Boeing's potential deal to sell aircraft to Iran may have benefits for the company's ledger and for the U.S. banks that will finance it. But the deal is also fraught with danger, including the possibility that the aircraft may one day become a tool for Iran's ongoing support for atrocities and war crimes in Syria.
The Joint Comprehensive Plan of Action (JCPOA) removed U.S. sanctions against Iran's aviation sector, only forbidding sales of aircraft, spare parts and services to five airlines implicated in Iran's ongoing airlift to the regime of Bashar Assad in Syria and Iran's proxy, Hezbollah. The U.S. Treasury Department issued a general license for aircraft sales to Iran last March, and the JCPOA now permits U.S. banks to finance this transaction.
As long as the five sanctioned airlines do not benefit from the deal, Washington is permitting Boeing to sell to Iran. But how can we be sure they won't?
Iran wants to buy up to 500 aircraft over the next decade to rejuvenate its aging fleet, and Boeing is reportedly in line to sell Tehran 100 of them. This comes on the heels of a multibillion dollar deal with Airbus to purchase 118 aircraft, a deal with ATR to buy 40 regional planes and other deals in the works with Bombardier and Embraer.
A key issue remains: How will the deal be financed?
In the Airbus and ATR cases, European banks and the export credit government agencies of Italy and France will finance the deal, rather than have Iran pay for the aircraft upfront. With Boeing, it will be more complicated, but possible, since the Obama administration is keen to smooth the way.

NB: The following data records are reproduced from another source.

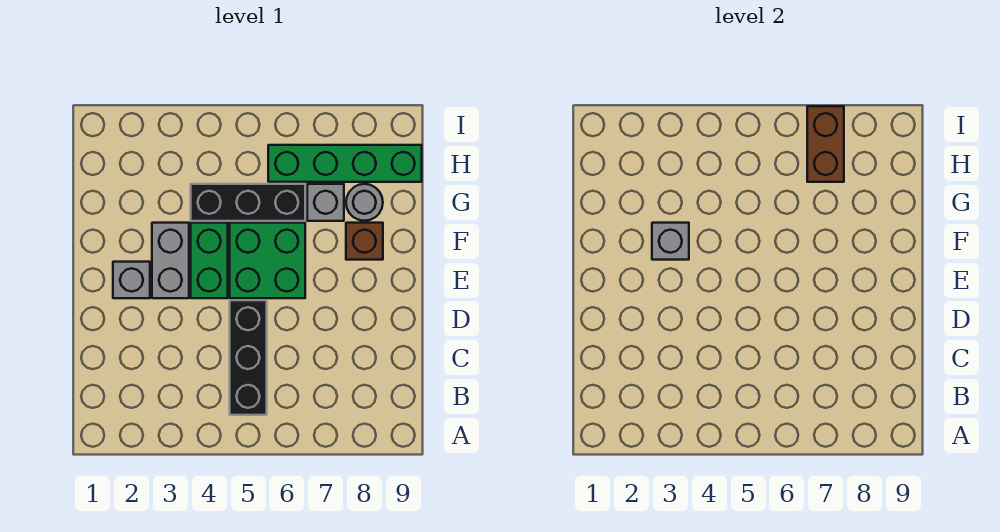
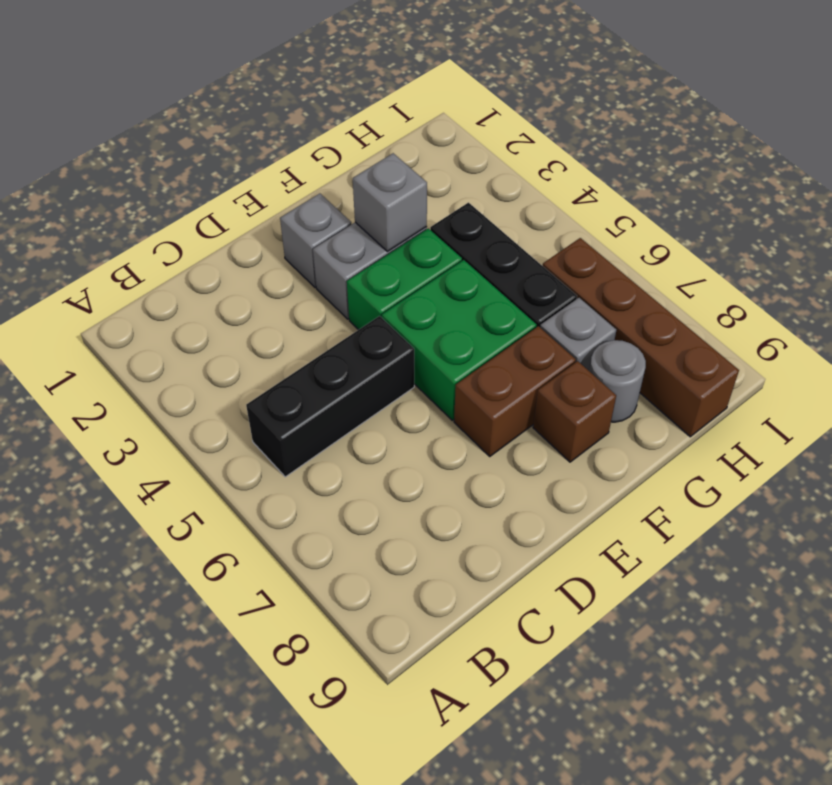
green brick H6:H9 level 1 -> brown brick H6:H9 level 1
brown brick H7:I7 level 2 -> brown brick E7:F7 level 1

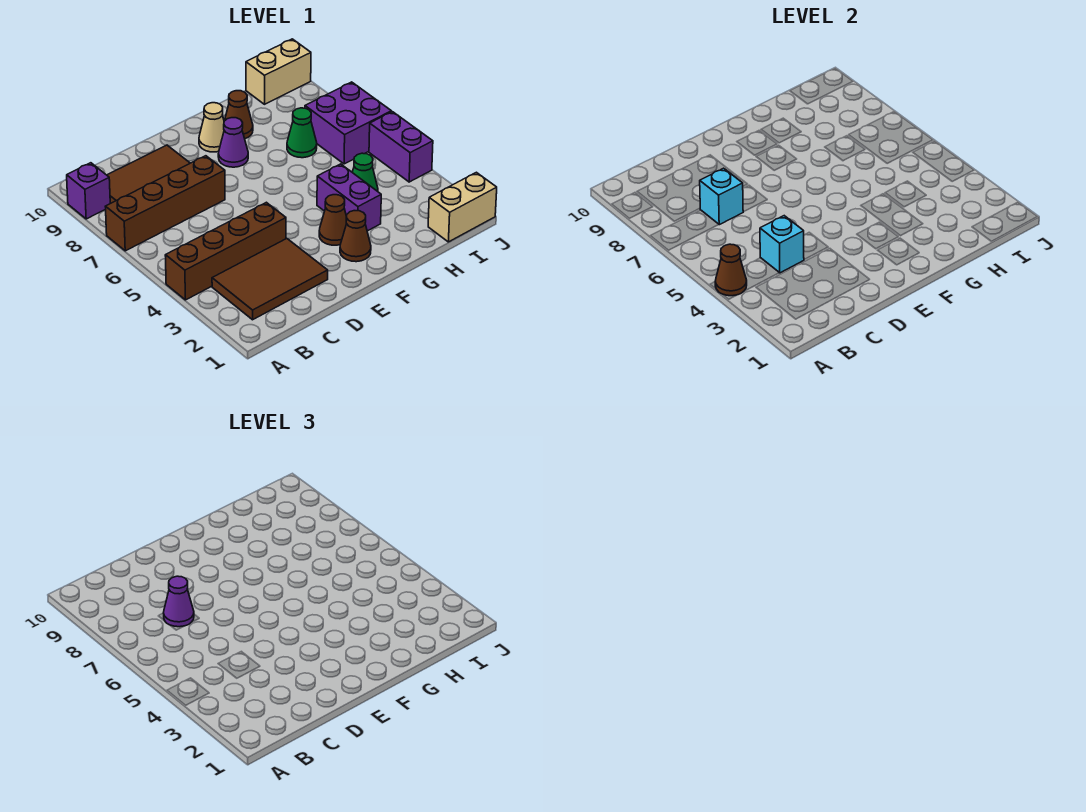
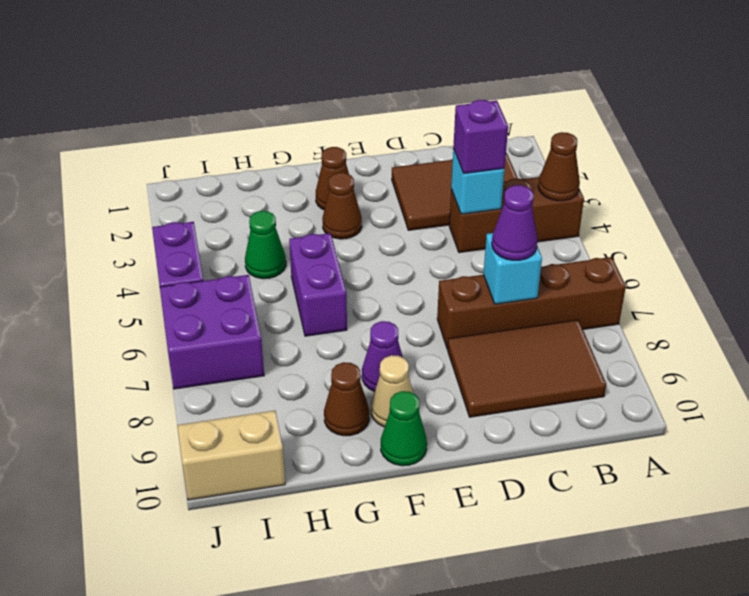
brown brick A4:D4 level 1 -> brown brick A4:C4 level 1
purple brick A9 level 1 -> purple brick C4 level 3
purple brick G3:G4 level 1 -> purple brick G5:G6 level 1
green cone H7 level 1 -> green cone F10 level 1
tan brick I1:J1 level 1 -> none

Dollarized transactions with Iran were previously forbidden. The rare exceptions — usually carpets and foodstuff — required a license from the Treasury Department's Office of Foreign Assets Control (OFAC).
But the aircraft deals are now technically legal, and, given its aging commercial fleet, Iran certainly needs new aircraft for legitimate transportation. But it cannot be ignored that Tehran also needs these aircraft to run an illicit operation airlifting weapons and militias from its airports in Tehran and Abadan to Syria. Iran's military airlift to Syria began in 2011, shortly after Syria's Arab spring degenerated into a full-fledged civil war. With Assad's regime on the defensive and America and its allies reluctant to jeopardize the nuclear deal over Syria, the tempo of Iran's airlifts dramatically increased in August 2015, from weekly to daily flights.

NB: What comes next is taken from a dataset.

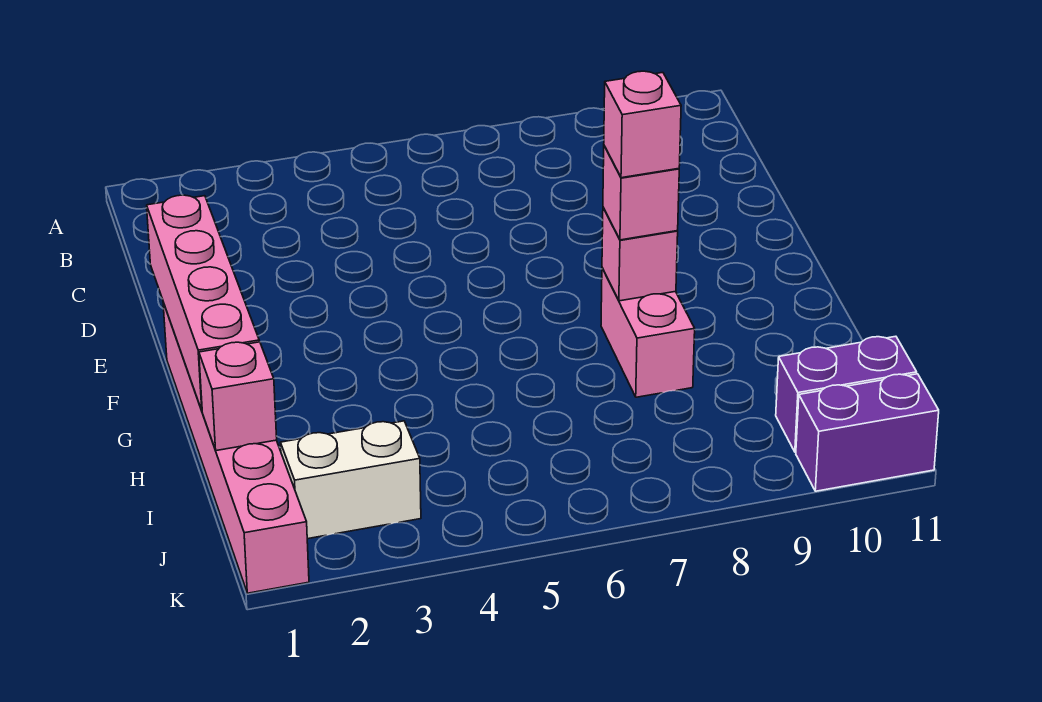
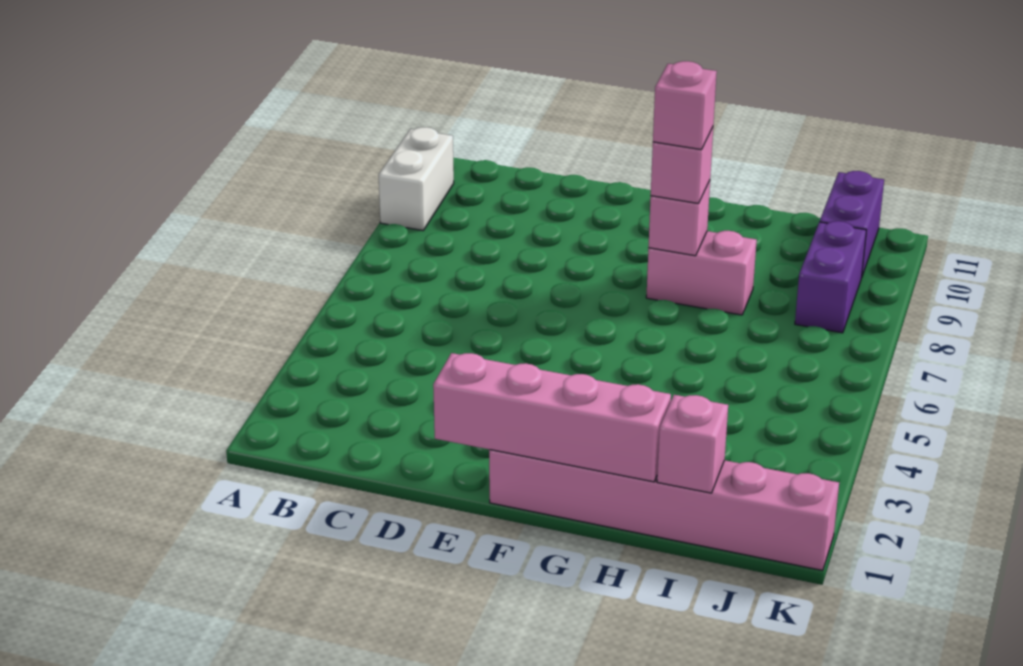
white brick J2:J3 level 1 -> white brick A9:A10 level 1
purple brick K10:K11 level 1 -> purple brick J8:J9 level 1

These flights are providing fresh supplies and recruits to the embattled Syrian Armed Forces, their Hezbollah proxies and Iran's own Islamic Revolutionary Guard Corps — all of whom are supporting Assad's brutal regime in a war that has claimed half a million lives since 2011.
Presumably, the Boeing deal will seek to ensure that sold aircraft are not used for this lamentable business. Iran's state-owned airline, Iran Air, will be the sole company purchasing these aircraft. Treasury sanctioned Iran Air in 2011 for its role in Iran's weapons airlift to Syria, but its aircraft mostly has not operated the Iran-Syria route since the JCPOA was concluded. The company was delisted under the JCPOA in January. Regardless, Iran Air planes recently flew known weapons resupply routes to Syria — on June 9 from Abadan while using the Tehran-Damascus flight number, and on June 8 and 15 from Tehran while using the now-defunct Najaf-Tehran flight number.

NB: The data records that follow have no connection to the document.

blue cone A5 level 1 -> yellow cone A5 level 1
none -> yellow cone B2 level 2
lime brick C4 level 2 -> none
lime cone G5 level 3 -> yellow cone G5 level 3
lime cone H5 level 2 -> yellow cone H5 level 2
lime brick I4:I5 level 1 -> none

Should it be proven that Iran Air is once again carrying weapons, supplies or forces for the Syrian regime, the airline risks getting slapped with renewed sanctions and Boeing risks having its planes aiding the brutality of the Assad regime.
Iran Air is also not likely to retain all of the aircraft it purchases. Its fleet stands at 36 aircraft and it is to be expected that many of the 500 projected acquisitions in the next decade will go to other Iranian carriers, with Iran Air presumably selling or leasing many of them to other Iranian airlines. Among those carriers is Mahan Air, which remains under U.S. sanctions for its ongoing support for Iran's military involvement in Syria. Mahan Air is the primary airline running illicit flights to Damascus, using Abadan's airport as the logistical hub for the supply route.
Thus, even though these aircraft deals are now legal, they come with great risk. There is no guarantee that none of these planes will participate in the airlift of weapons and militia to Syria. Indeed, some recent additions to Iran's commercial fleet — several used Airbus A340s that Mahan Air bought last year from leasing companies based in the offshore Isle of Man — flew to Damascus only a few hours before departing Tehran for European destinations. That is, they may have airlifted weapons to Assad hours before taking tourists on their vacations.
Beyond the risks that their planes could be used by Iranian entities to support Assad or perhaps other brutal regimes, there are financial risks involved in these deals, including the threat of lawsuits from attorneys trying to collect $50 billion of outstanding judgments for victims of Iranian terrorism. These could create reputational nightmares, if not costly legal battles.
For Boeing and others associated with this deal, the risks may very well outweigh the rewards.
Ottolenghi is a senior fellow at the Foundation for Defense of Democracies.